A still from 'House of the Dragon'

A still from 'House of the Dragon' File photo

The well is far from dry

Where does high fantasy go from here now that the swords are dulled and the streaming budgets are nervously tightening? Well, the shelf is far from empty. There are quite a few literary realms just waiting for a TV adaptation (assuming a streamer can resist turning it into 45 minutes of mood lighting and whispered exposition).

There’s Patrick Rothfuss’s The Kingkiller Chronicle, a series that’s practically tailor-made for screen — think bardic magic, broken geniuses, and enough moody candlelight to keep a lighting crew employed for seasons. If anyone ever manages to get Rothfuss to finish book three, this could be a prestige juggernaut. But then Game of Thrones was also two books short and still managed to be explored on screen (no, we are not condoning the mess that was Game of Thrones seasons 7 and 8).
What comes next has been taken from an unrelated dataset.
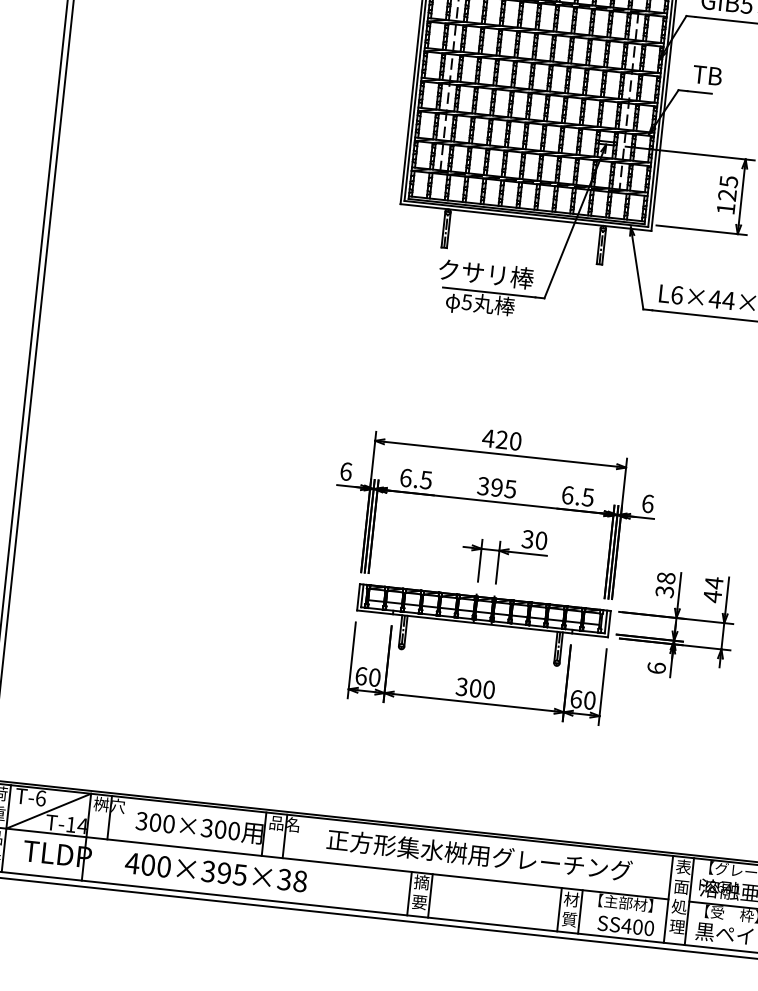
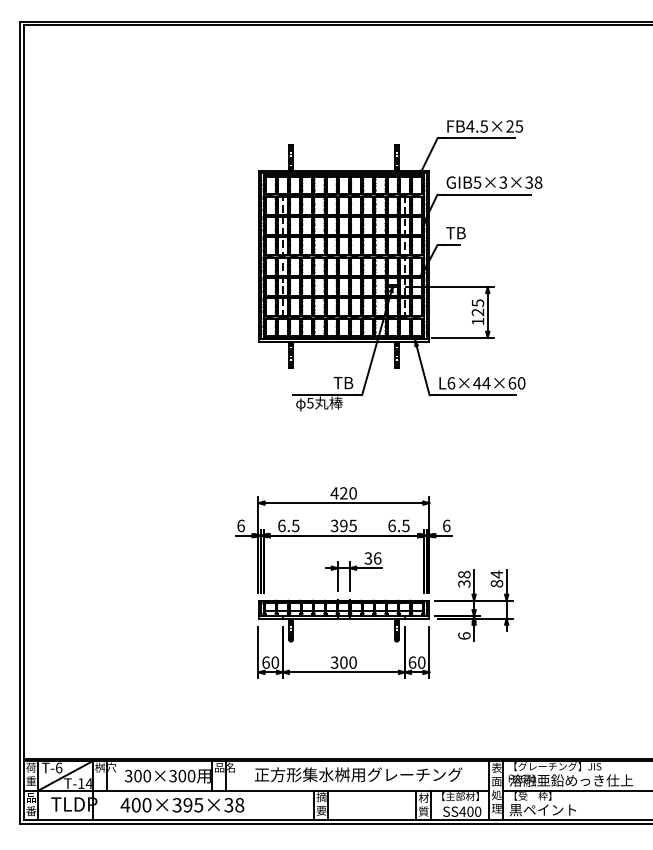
text: (486, 273) -> (321, 382), クサリ棒 -> TB
text: (541, 540) -> (377, 558), 30 -> 36
text: (712, 596) -> (496, 583), 44 -> 84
Then there’s Brandon Sanderson, who’s basically a one-man publishing industry. Mistborn is a gritty, twist-heavy saga of alchemy and rebellion that reads like a heist film crossed with epic fantasy, while The Stormlight Archive is... well, enormous. It is sprawling in scope, high on spectacle, and emotionally dense enough to make a CGI spren cry. Mark Lawrence’s The Broken Empire trilogy could bring some much-needed venom to the genre — it's dark, violent, deeply philosophical, and its morally murky protagonist makes Geralt from The Witcher look like a camp counsellor.

These are all ripe for adaptation, not just because they’re rich and visually stunning but because they treat magic as something mythic and character as something messy. And frankly, that’s what high fantasy on screen needs now — not another over-lit castle, not another slow-motion elf montage, but stories that aren’t afraid to get a little weird, a little wounded, and a lot more human.